Unexpected habits you didn't know were damaging your health
It's time to stop making these vital mistakes
Published 15 October

We try to make healthy eating decisions and squeeze in as much exercise as we can. But there’s a good chance a couple of your everyday habits are doing you harm, and you aren’t even aware of it. Knowledge is power so here’s what you need to know.
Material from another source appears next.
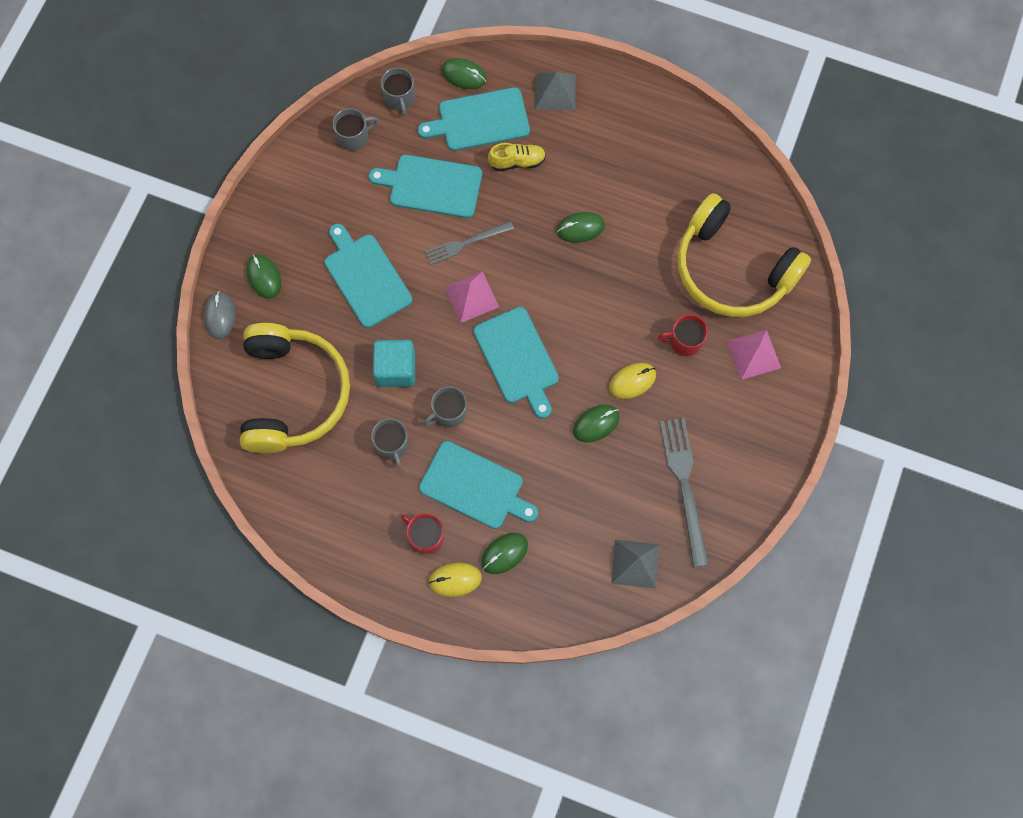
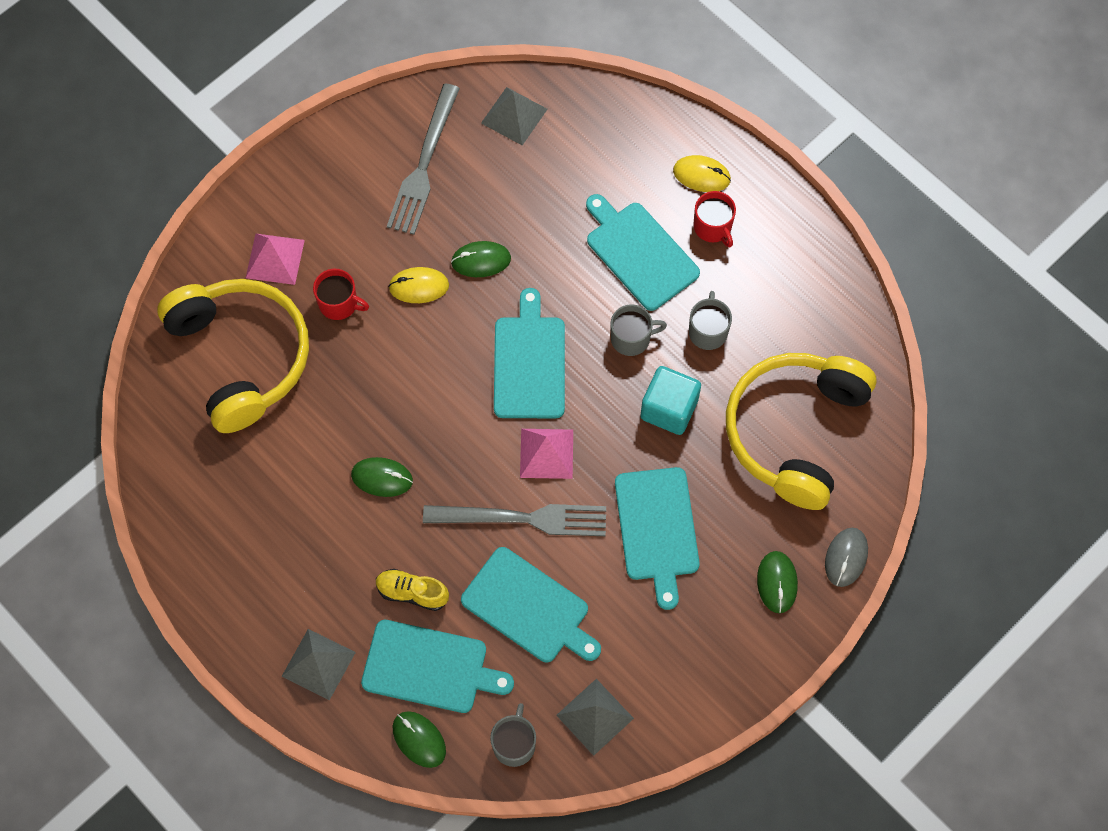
camera: 155 degrees left, 5 degrees down
(354, 137) = (595, 716): grey mug -> grey pyramid
(466, 243) = (522, 519): grey fork -> grey fork, size x1.56
(504, 553) = (640, 178): green mouse -> none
Spending too much time on your phone

Smartphones are wonderful things – in many ways they make our lives easier, not to mention more enjoyable. But recent studies suspect that the blue light they emit may be harmful to our health. Long-term exposure to concentrated blue light energy is thought to increase free radicals in the skin and speed up the ageing process. Blue light can also potentially disrupt natural sleeping patterns. While research is still getting to the bottom of the issue and the truth concerns, it may be worth limiting your screen time.

Having a few drinks after a workout

A couple of drinks with friends might feel like the perfect reward after a workout, but alcohol can impede the positive effects of a workout. Alcohol can delay muscle recovery and slow down the healing process. Plus, since it’s a diuretic, alcohol adds to your already-dehydrated state post-exercise. Wait at least an hour before hitting the North Quarter for a few drinks, and drink plenty of water in the meantime.

Sitting all day

Standing desks aren’t just a fad. Research has found that people who sit for five or more hours a day double their risk of heart failure. While sitting comes with the job for many of us, there are easy ways to increase your daily activity. Get up regularly to top up your water glass or pour a cup of tea, and head outside in your lunch break. A quick walk around the block can help get your blood flowing.

Constantly chewing gum

It may seem like such a harmless act, but regularly chewing gum isn’t good for you. As you chew, you swallow additional air, causing air pockets to form in the stomach. This can put pressure on the intestine and cause cramping and bloating. The chewing motion can also put too much strain on your jaw and aggravate cartilage and surrounding joints. There’s also the potential for artificial sweeteners in some chewing gums to unsettle your stomach (not to mention rot your teeth).


You may take great pride in your ability to juggle many tasks at once, but having too much on your plate is just asking for stress. We’re naturally wired to be mono-taskers not multi-taskers. When we focus on just one task at a time, we can accomplish it faster and avoid putting undue pressure on ourselves. Try this tactic: Always do your hardest task for the day first. Your brain is at its best first thing in the morning, and every task that follows suit will seem so much easier and more achievable.